Znowu dochodzi do tego samego niefortunnego zrządzenia losu, że kolejny numer Schronzina pojawia się po bardzo długiej przerwie. Tym razem jednak jest to numer urodzinowy. Nie oznacza to, że czekaliśmy jakoś bardzo długo z jego wydaniem, żeby trafić specjalnie w datę 27 listopada, ale że jakiś niegramotny redaktor odpowiedzialny za skład wziął się do roboty całkiem niedawno temu.
Mimo wszystko ten numer ma kilka bardzo ważnych cech:
* Nie ma oficjalnego numeru (chociaż i tak wszyscy wiemy, że to numer… no właśnie, który?
1).
* Ma brzydką okładkę. Sam ją robiłem.
* Jest największym Schronzinem do tej pory.

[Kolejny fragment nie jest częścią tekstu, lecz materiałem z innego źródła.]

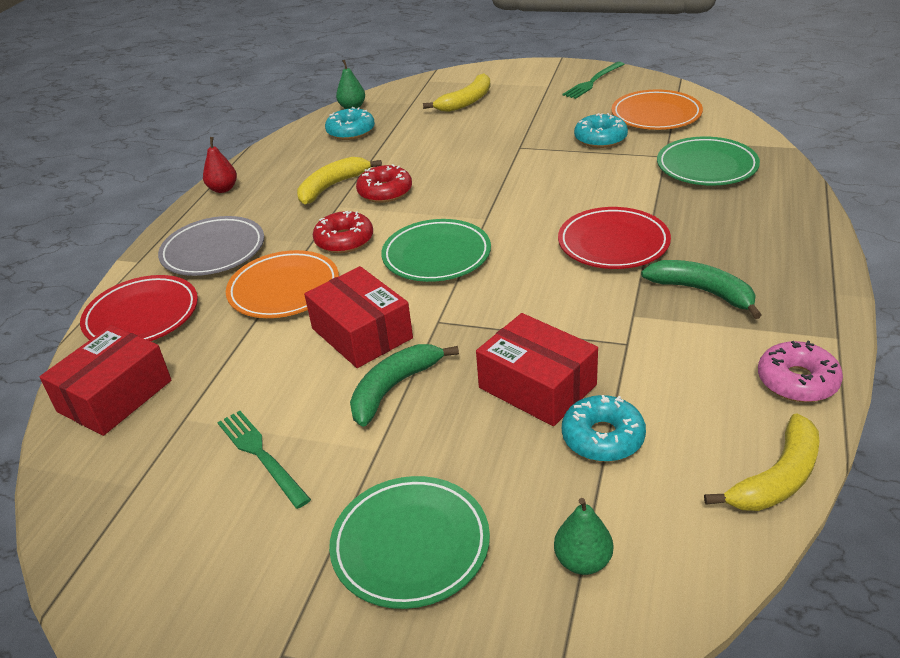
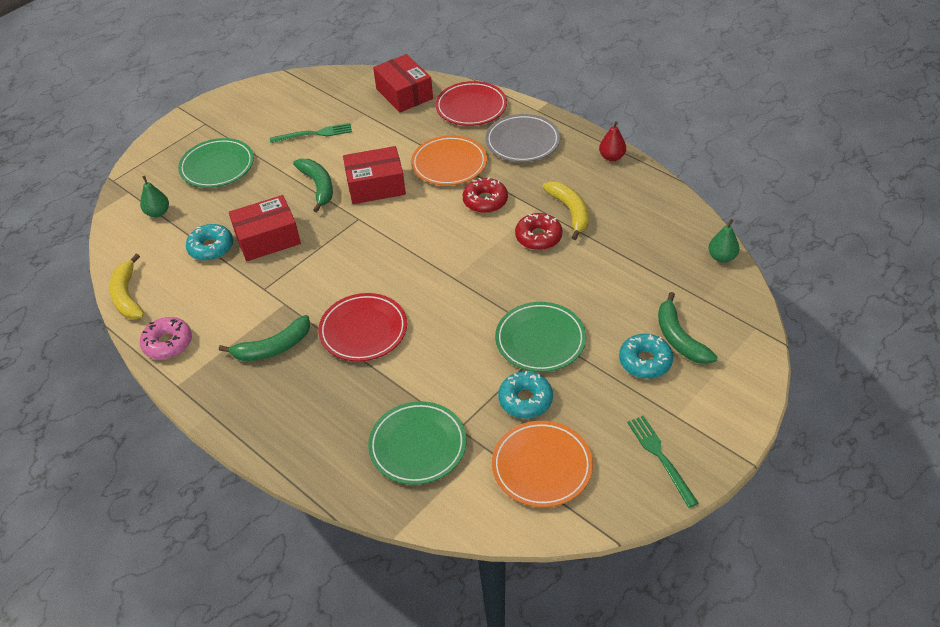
camera: 115 degrees right, 10 degrees up
(351, 131) = (666, 244): turquoise donut -> turquoise donut (645, 361)
(436, 255) = (428, 238): green plate -> green plate (540, 340)
(466, 101) = (679, 338): yellow banana -> green banana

* Ma kilka bardzo ważnych błędów (zgadnijcie czyja to wina), a mimo tego świadomie go publikujemy.
* Co najważniejsze: jest sponsorowany przez literkę S jak
Specynka i J jak
Jerzy.
* Ma sprytną nawigację.
Przeczytacie w nim między innymi o
Sensie życia, serii
Resident Evil, o tym dlaczego tu jesteśmy i czym jest dla nas postapokalipsa oraz o wielu innych rzeczach.
Pamiętacie też, że kiedyś wspominałem o pewnym zinie, w którym będą opublikowane pewne materiały z pewnego konkursu? To jest właśnie ten zin.
1 Kto pierwszy odpowie na to pytanie, otrzyma jakiś mały upominek, chociaż jeszcze nie wiem jaki.